Discovery of King Richard III’s remains named as one of the decade’s ‘extraordinary discoveries’

The discovery and identification of King Richard III’s remains by leading academics at the University of Leicester have been named as one of the decade’s ‘extraordinary archaeological discoveries’ by Historic England and as one of the top ten discoveries of the decade by The New Scientist.
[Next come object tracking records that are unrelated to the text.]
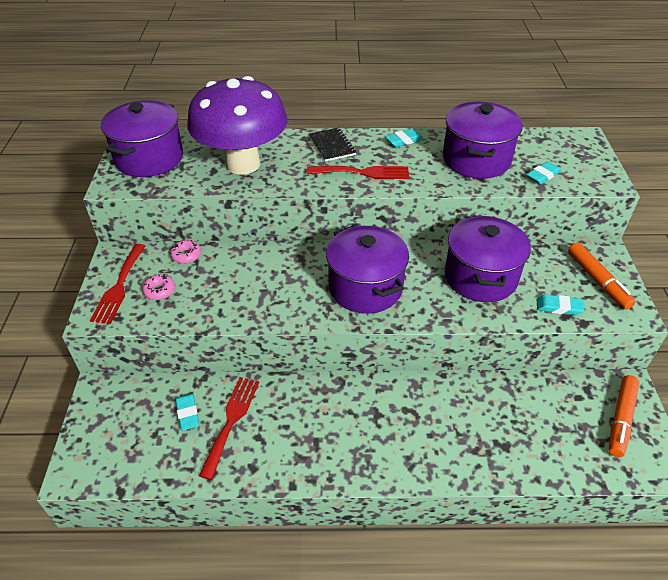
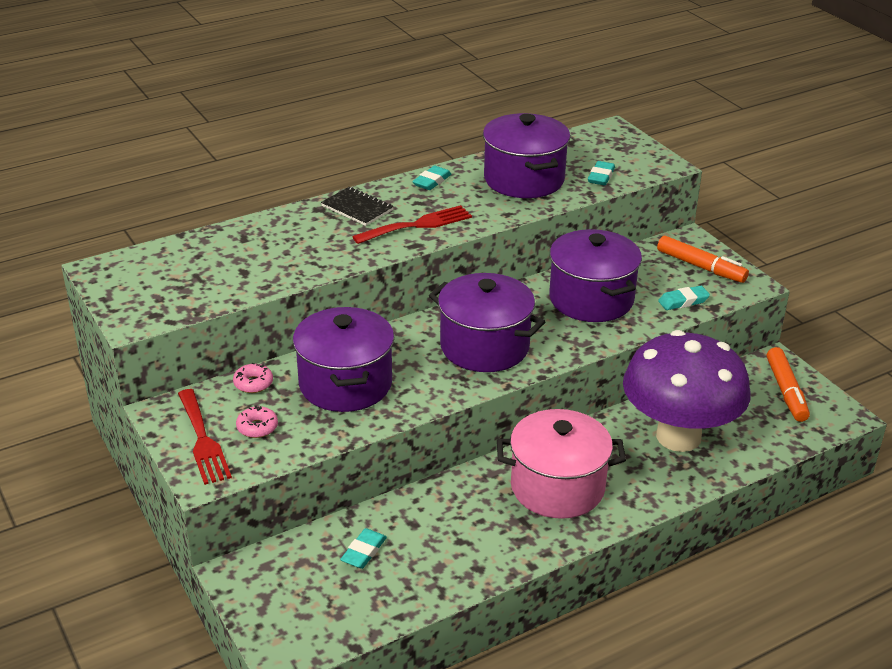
camera: 30 degrees left, 10 degrees down
(149, 158) = (149, 282): purple pot -> purple pot (345, 384)
(188, 414) = (364, 552): turquoise eraser -> turquoise eraser turned 75 degrees clockwise
(231, 421) = (418, 538): red fork -> none
(243, 164) = (272, 255): purple mushroom -> purple mushroom (678, 436)
(363, 424) = (557, 487): none -> pink pot

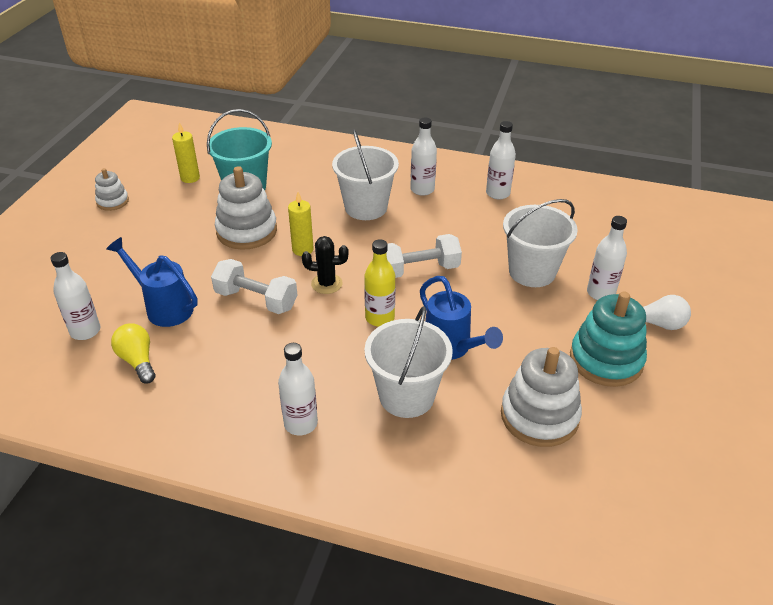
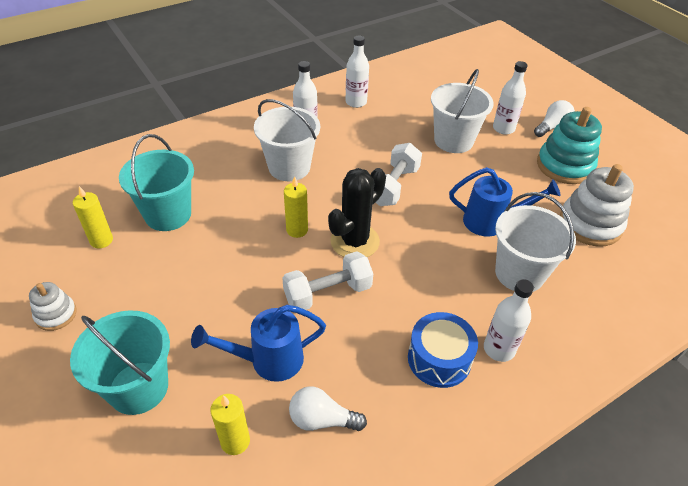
camera: 50 degrees left, 5 degrees up
(85, 331) = (235, 441): white bottle -> yellow candle
(89, 267) = (138, 387): none -> turquoise bucket
(138, 360) = (322, 419): yellow light bulb -> white light bulb
(247, 231) = (230, 248): white stacking toy -> none
(253, 393) = (439, 359): none -> blue drum
(326, 284) = (355, 241): black cactus -> black cactus, size x1.60
(379, 318) = (424, 237): yellow bottle -> none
Richard III’s skeleton was found during an archaeological excavation at Greyfriars car park in Leicester in 2012 and was confirmed as the remains of the English King killed in the Battle of Bosworth in 1485. Experts from the University of Leicester analysed DNA from the bones and they matched that of relatives of the Monarch’s family. His remains were reburied 530 years after this death at Grade II listed Leicester Cathedral in 2015.
The success of the Greyfriars project and the subsequent identification of Richard III is based on the expertise of academic and research staff at the University of Leicester, and included experts from the fields of archaeology, genetics, osteology and geneaology.
Professor Turi King, Lecturer in Genetics and Archaeology at the University of Leicester said:
“We are so proud to be part of this incredible discovery and identification of the remains of King Richard III. It was a tremendous team effort not only by staff at the University of Leicester but also members of the Richard III Society, Leicester City Council and others.

"Richard III was one of only a handful of English Monarchs whose remains were lost. This project solved that mystery and shed new light on the life, and death, of one this country’s most famous kings.”
Duncan Wilson, Chief Executive of Historic England said:
“This has been a truly remarkable decade of landmark archaeological discoveries. The past never ceases to surprise us. Over the past ten years archaeologists have learned where Richard III was laid to rest, about what kind of food our Bronze Age ancestors on the Fens ate and how medieval villagers in Yorkshire mutilated corpses to prevent them rising from the dead. There is always more to learn and I look forward to the next 10 years of amazing discoveries.”